How The Digital TV Transition Will Accidentally Help HDTV Sales

from the customer-confusion dept

There's been a huge amount of confusion concerning the February 2009 transition from analog over-the-air TV to digital over-the-air TV, but one of the big points of confusion is the false assumption by many that this has something to do with HDTV. It doesn't. It's just about the television content that's available freely over the air -- as opposed to via cable or satellite TV. For anyone who is a subscriber to cable or satellite (i.e., the majority of Americans) the transition basically means nothing. Yet, thanks to years of FUD from folks resisting the transition (mainly the TV broadcasters who wanted to keep their spectrum) many people are quite confused about what this means. Some new studies have looked at public readiness for the switch, and while most of the headlines focus on the fact that about half of those impacted are unready for the shift, what may be much more interesting is a tidbit not found in most of the coverage, but tucked into the Washington Post coverage:
About 30 percent of the respondents indicated they had plans to ready themselves for the transition, even though they do not have to do anything to maintain service.
In other words, an awful lot of people who already have a digitally enabled TV, cable service or satellite service somehow think they need to upgrade to keep service after February. Obviously, they're confused, and it would be a good guess to assume the root of at least a significant percentage of that confusion is that idea that this has something to do with HDTV. So, it sounds like a large group of cable or satellite TV subscribers are planning to upgrade to HDTV, not because they want to, but because they incorrectly think they need to to keep getting TV after February of next year. HDTV providers must be thrilled.

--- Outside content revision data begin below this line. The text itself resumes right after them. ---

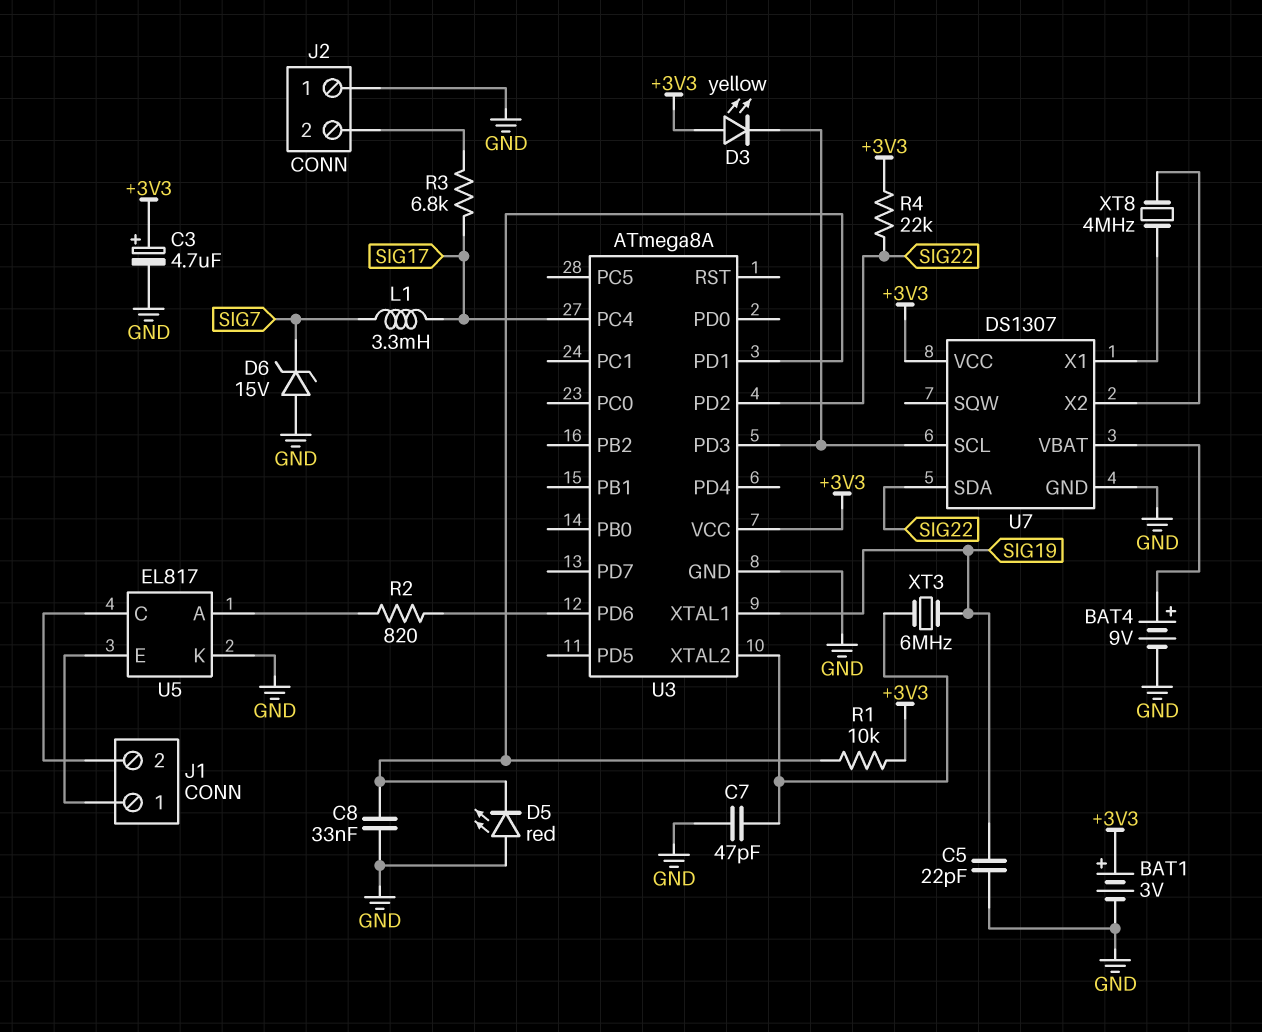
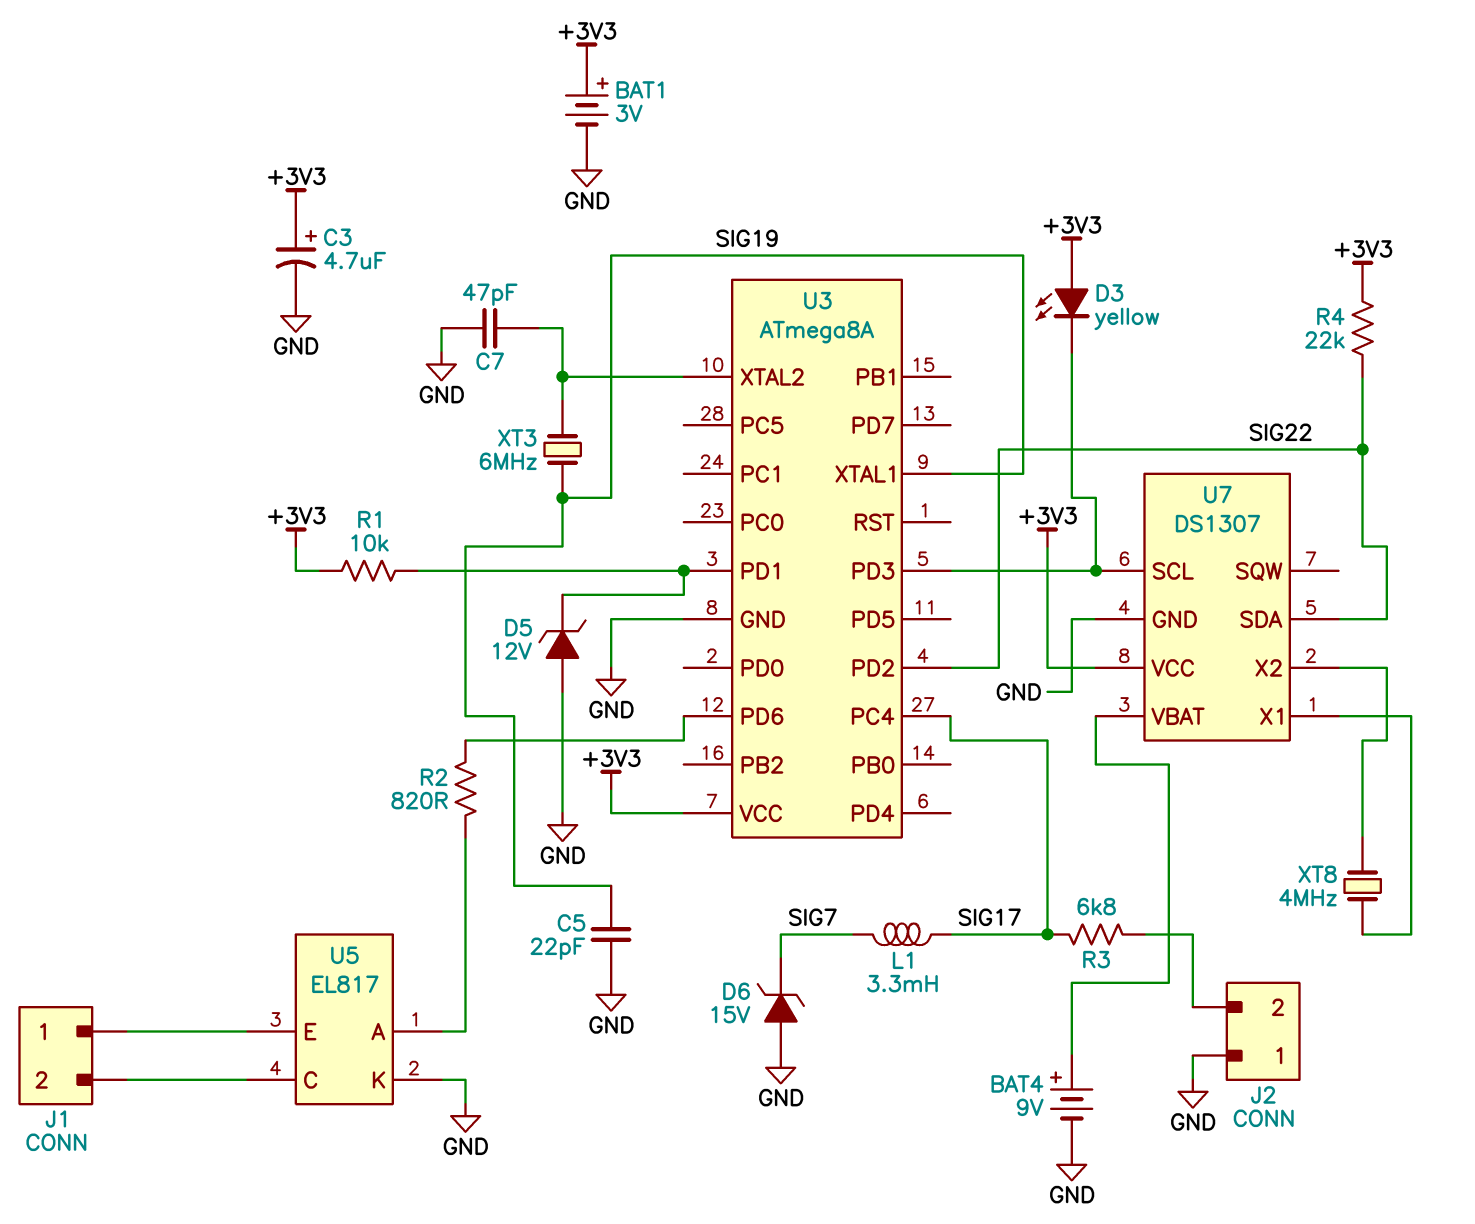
C8: 33nF (GND, U3/PD1) -> none
D5: LED red (A GND, K U3/PD1) -> zener 12V (A GND, K U3/PD1)

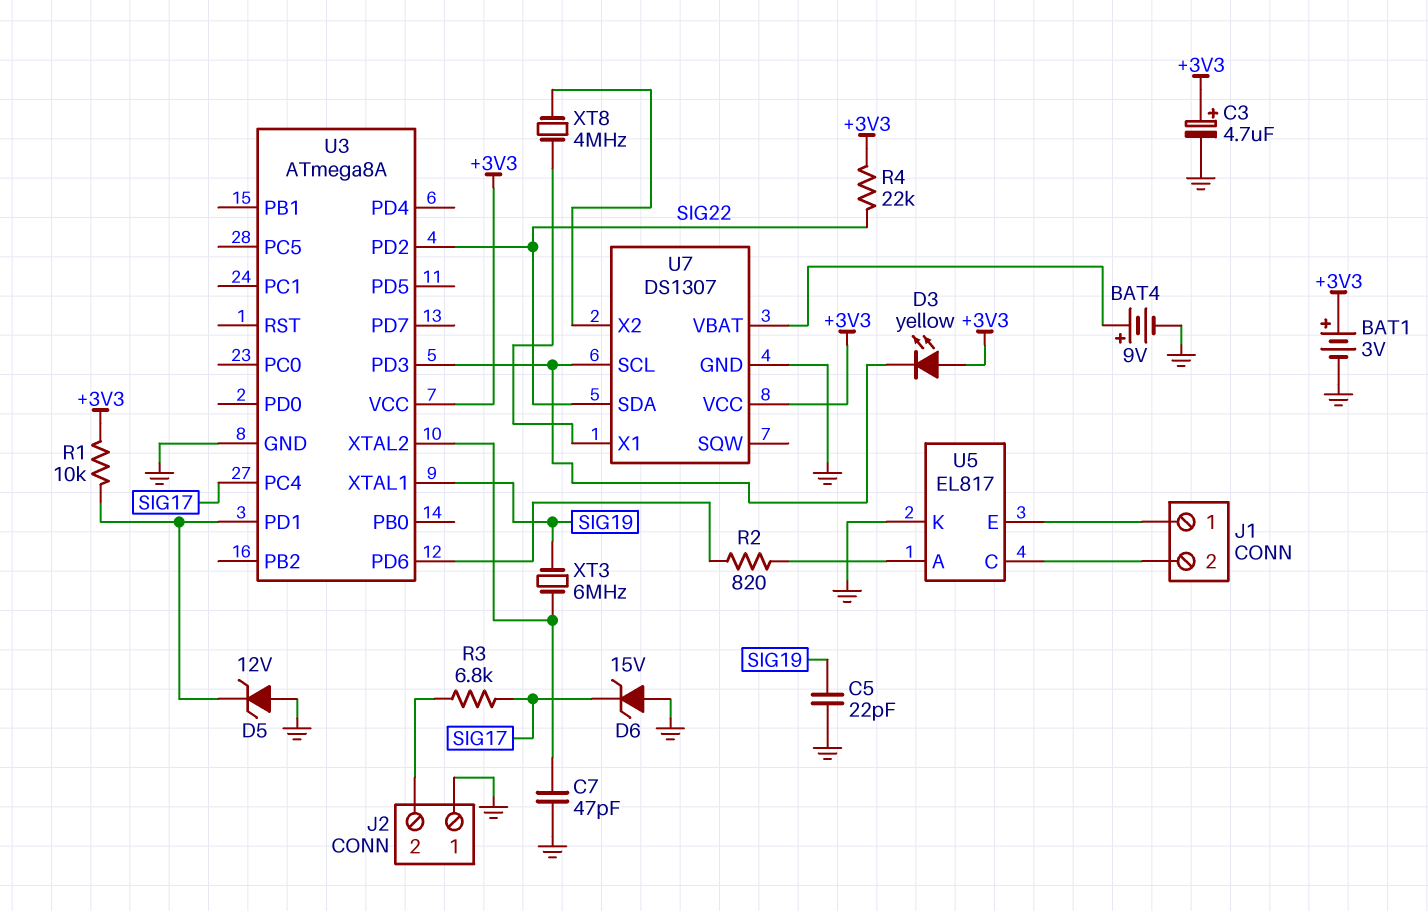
D6: zener 15V (A GND, K SIG7) -> zener 15V (A GND, K SIG17)
L1: 3.3mH (SIG7, SIG17) -> none

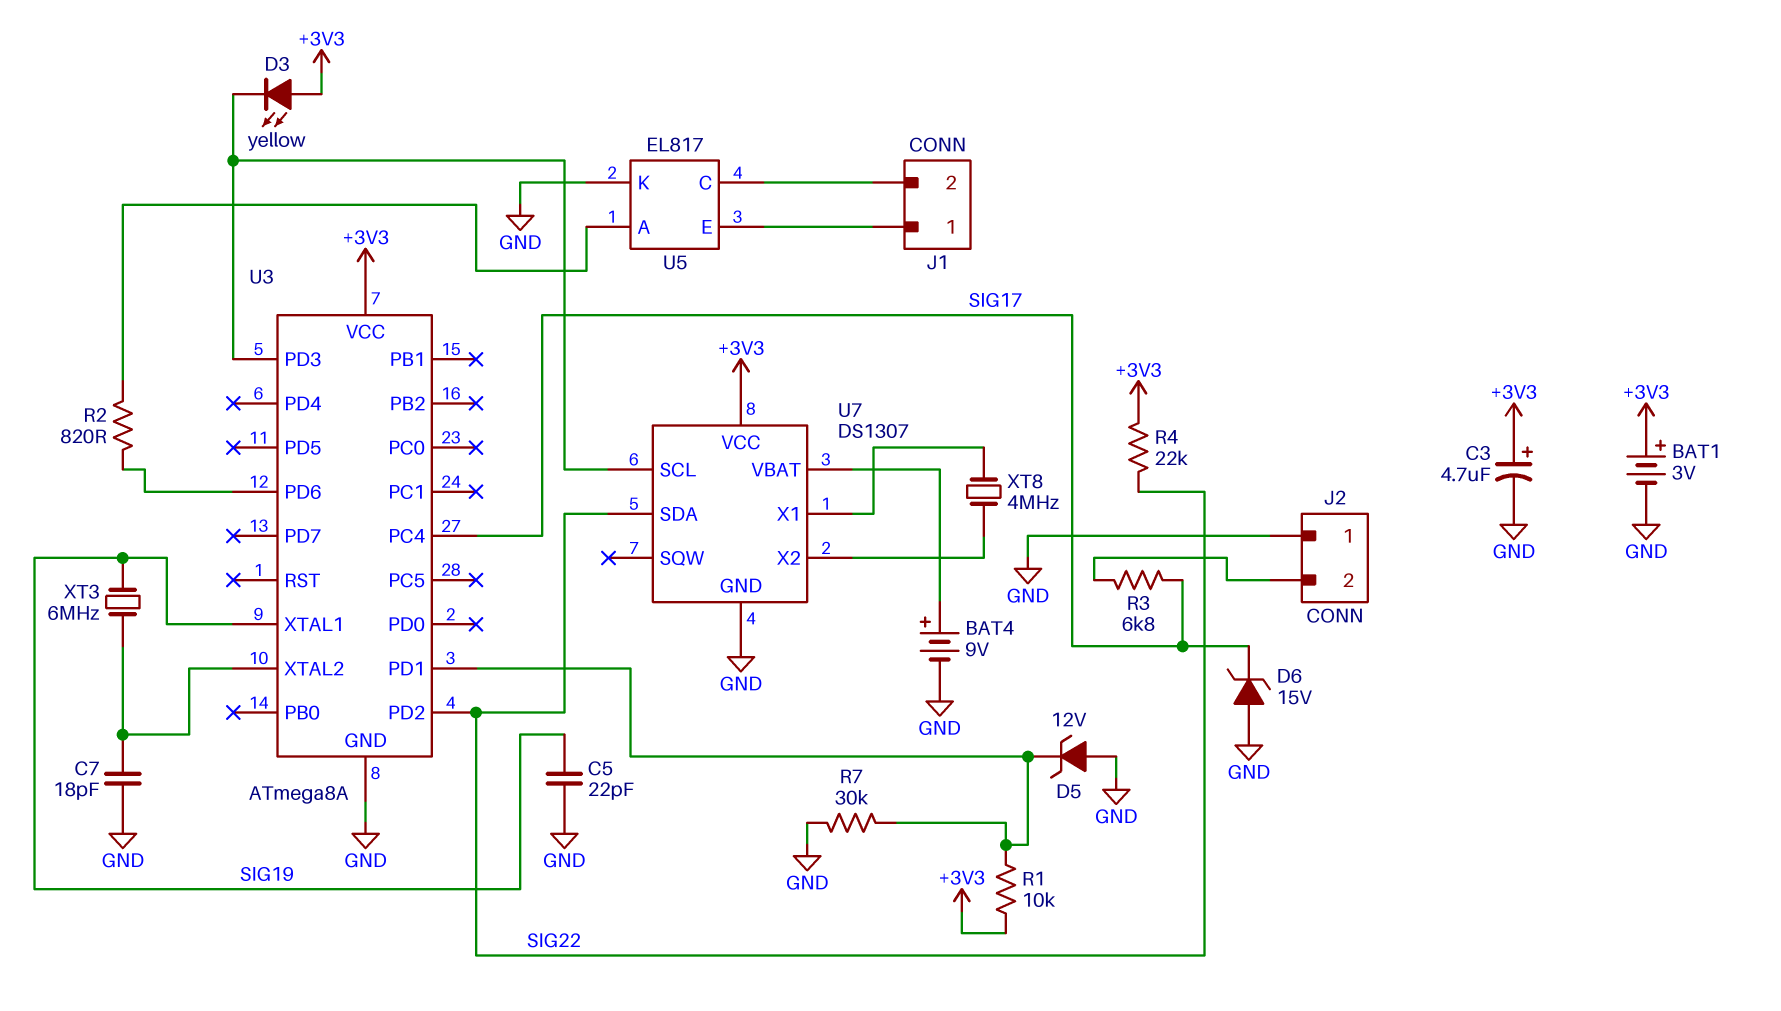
C7: 47pF (GND, U3/XTAL2) -> 18pF (GND, U3/XTAL2)
R7: none -> 30k (GND, U3/PD1)

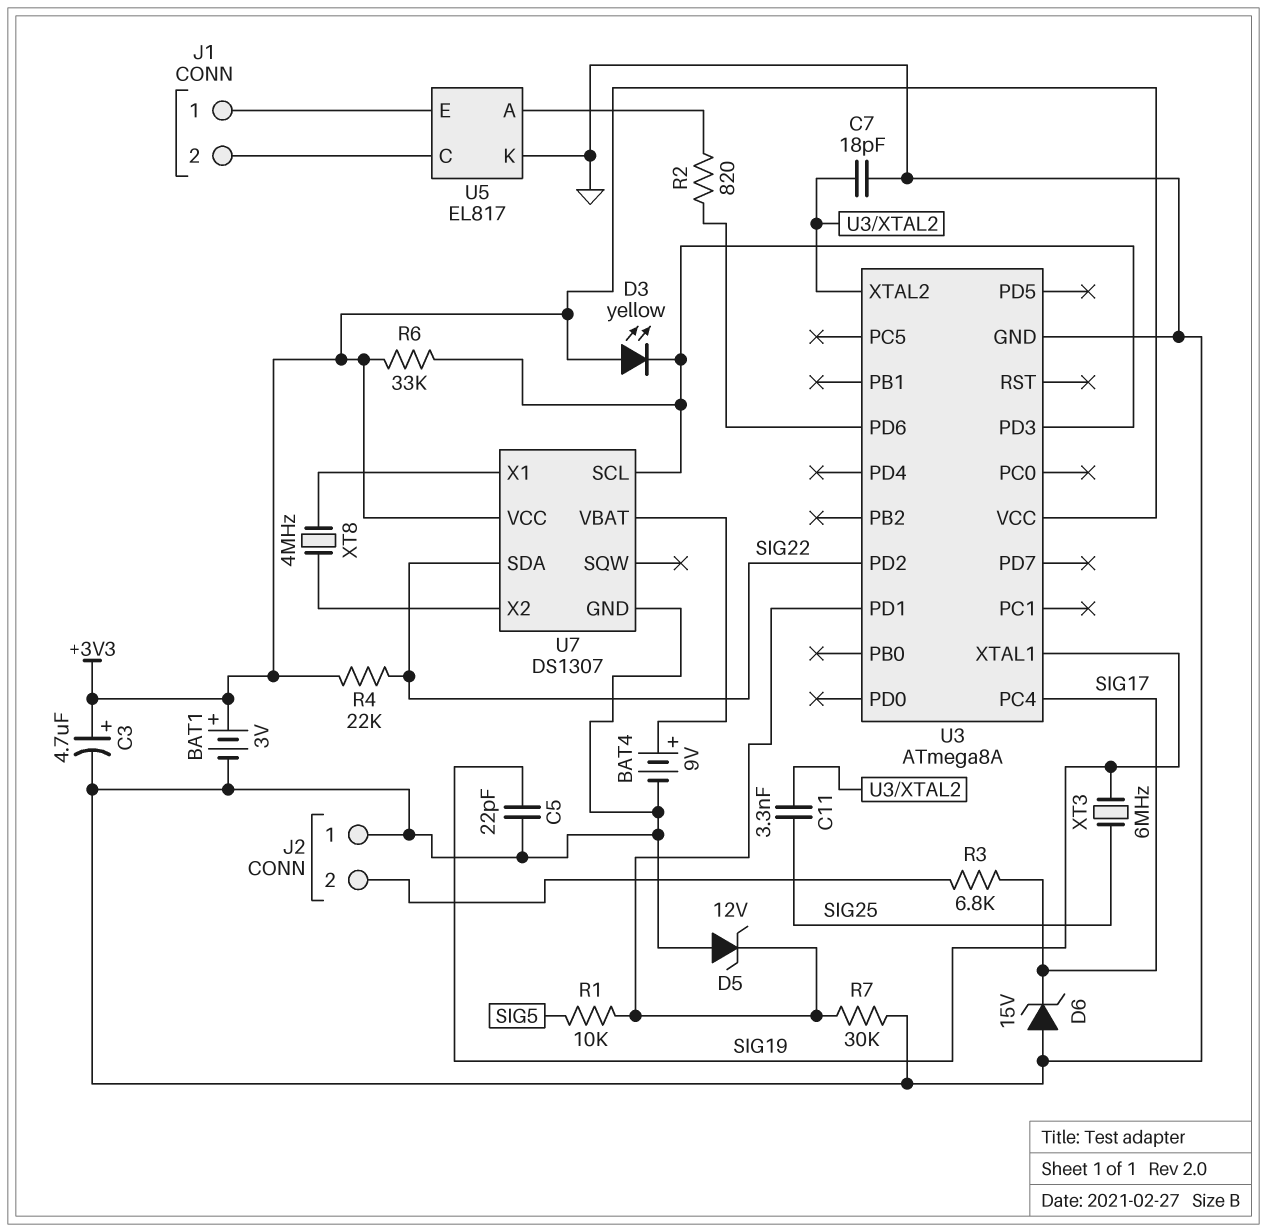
C11: none -> 3.3nF (SIG25, U3/XTAL2)
R1: 10k (+3V3, U3/PD1) -> 10k (SIG5, U3/PD1)
R6: none -> 33k (+3V3, U3/PD3)
XT3: 6MHz (SIG19, U3/XTAL2) -> 6MHz (SIG19, SIG25)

As for the percentage of folks who will be impacted and haven't done anything about it yet, that doesn't seem too troublesome. After all, there's still seven or eight months to get it done, and people sure do like to procrastinate. What's more troubling, perhaps, is the fact that the $40 coupons for converter boxes that are being sent out to those who request them expire after 90 days. Why? No one seems to have any clue, and its leading to many of these coupons expiring before people have a chance to redeem them.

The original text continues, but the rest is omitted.